This guidance may help employers eliminate or reduce and control injury risks to employees moving or lifting large, heavy, bulky or difficult-to-handle objects.
Employees are at risk when they move or lift large, heavy, bulky or difficult-to-handle objects such as equipment or furniture from:
above shoulder height
Employees are also at risk when they repetitively lift and move objects.
Moving or lifting objects that are large, heavy, bulky, awkward or difficult to handle can put employees at risk of injuries known as musculoskeletal disorders (MSDs). MSDs include sprains, strains, fractures and soft-tissue injuries to the back and shoulders. MSDs can occur suddenly or develop over time. More information about MSDs is available in WorkSafe's Hazardous manual handling compliance code.
Lifting, reaching, pushing, pulling, bending, twisting and repetitive or sustained use of force can increase the risk of an MSD. Work requiring awkward postures such as working above shoulder height or below knee height can also increase risks of an MSD.
Common sources of risk include:
inappropriate storage facilities. For example, shelves above shoulder height
lack of storage
clutter that makes access and movement difficult
uneven floor surfaces
inappropriate or no equipment or aids to move objects
a mismatch between the object to be moved and available moving equipment or aids
not enough people to do the task
limited time. For example, needing to move objects quickly or no time to wait for help
heavy, awkward or bulky objects
Hazardous manual handling
Hazardous manual handling is work which requires a person to use force to lift, lower, push, pull, carry, move, hold or restrain something. Moving or lifting objects can be hazardous manual handling.
WorkSafe has guidance which can help eliminate or reduce and control risks of hazardous manual handling.
Employers have a duty under the Occupational Health and Safety Act 2004 (OHS Act) to provide and maintain for employees a working environment that is safe and without risks to health. Further, employers must provide employees with any necessary information, instruction, training or supervision to enable them to perform their work in a way that is safe and without risks to health.
Under the Occupational Health and Safety Regulations 2017 (OHS Regulations), employers must, so far as reasonably practicable, eliminate any risk of an MSD associated with hazardous manual handling. If it is not reasonably practicable to eliminate a risk of an MSD associated with hazardous manual handling, the employer must reduce the risk so far as reasonably practicable.
The following control measures can help control risks from moving and lifting objects.
Employers have a duty to consult, so far as reasonably practicable, with employees and any health and safety representatives (HSRs) when identifying hazardous manual handling or MSD risks in the workplace. Employers must also consult with employees and their HSRs when making decisions about measures to control risks to health and safety.
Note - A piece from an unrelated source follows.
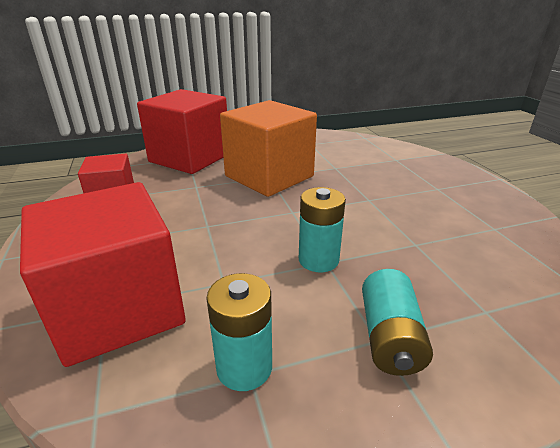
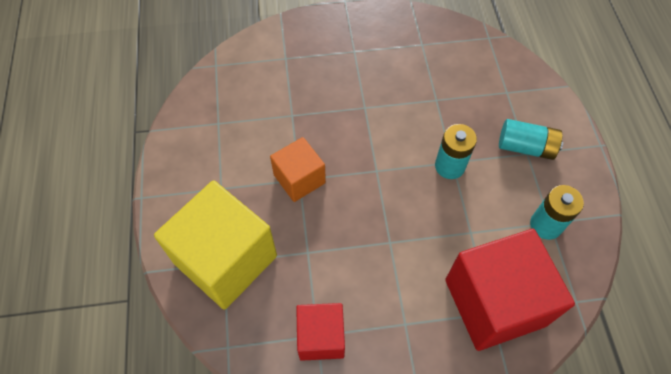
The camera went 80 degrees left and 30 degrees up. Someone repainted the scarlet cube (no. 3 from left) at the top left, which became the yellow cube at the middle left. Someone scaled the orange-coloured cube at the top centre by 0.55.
Consulting with employees is likely to result in better risk control measures because it gives them the opportunity to contribute ideas and is likely to improve the uptake of risk control measures.
In consultation with employees and HSRs, develop systems of work that:
provide employees with information, instruction, training or supervision in relation to work procedures and the use of equipment
provide hazard-reporting processes so safety issues can be identified and controlled as soon as possible
maintain equipment and aids in a suitable condition through regular maintenance and inspections
provide and encourage the use of mechanical aids to lift or move objects. For example, self-height-adjusting bin inserts in laundry trolleys
reduce the frequency of objects being moved or lifted
identify weight, size and recommended handling instructions for all relevant objects
reduce bending or reaching by storing objects at waist height
reduce the size or weight of objects
ensure there are enough employees for the task when team handling and that employees match each other when team handling is used. Take into account the employees' height, physical strength and capabilities and carefully plan lifts or moves
allocate enough time to complete activities
incorporate job rotation where necessary. Job rotation involves moving employees for set periods of time through a variety of work that requires different postures, movements and forces
The occupational health and safety (OHS) risk management process helps employers to eliminate or reduce and control the risk of MSD associated with hazardous manual handling, so far as reasonably practicable. The risk management process involves hazard identification, risk assessment, risk control measures and monitoring, reviewing and where necessary, revising risk control measures. WorkSafe has guidance which can help employers control OHS hazards and risks.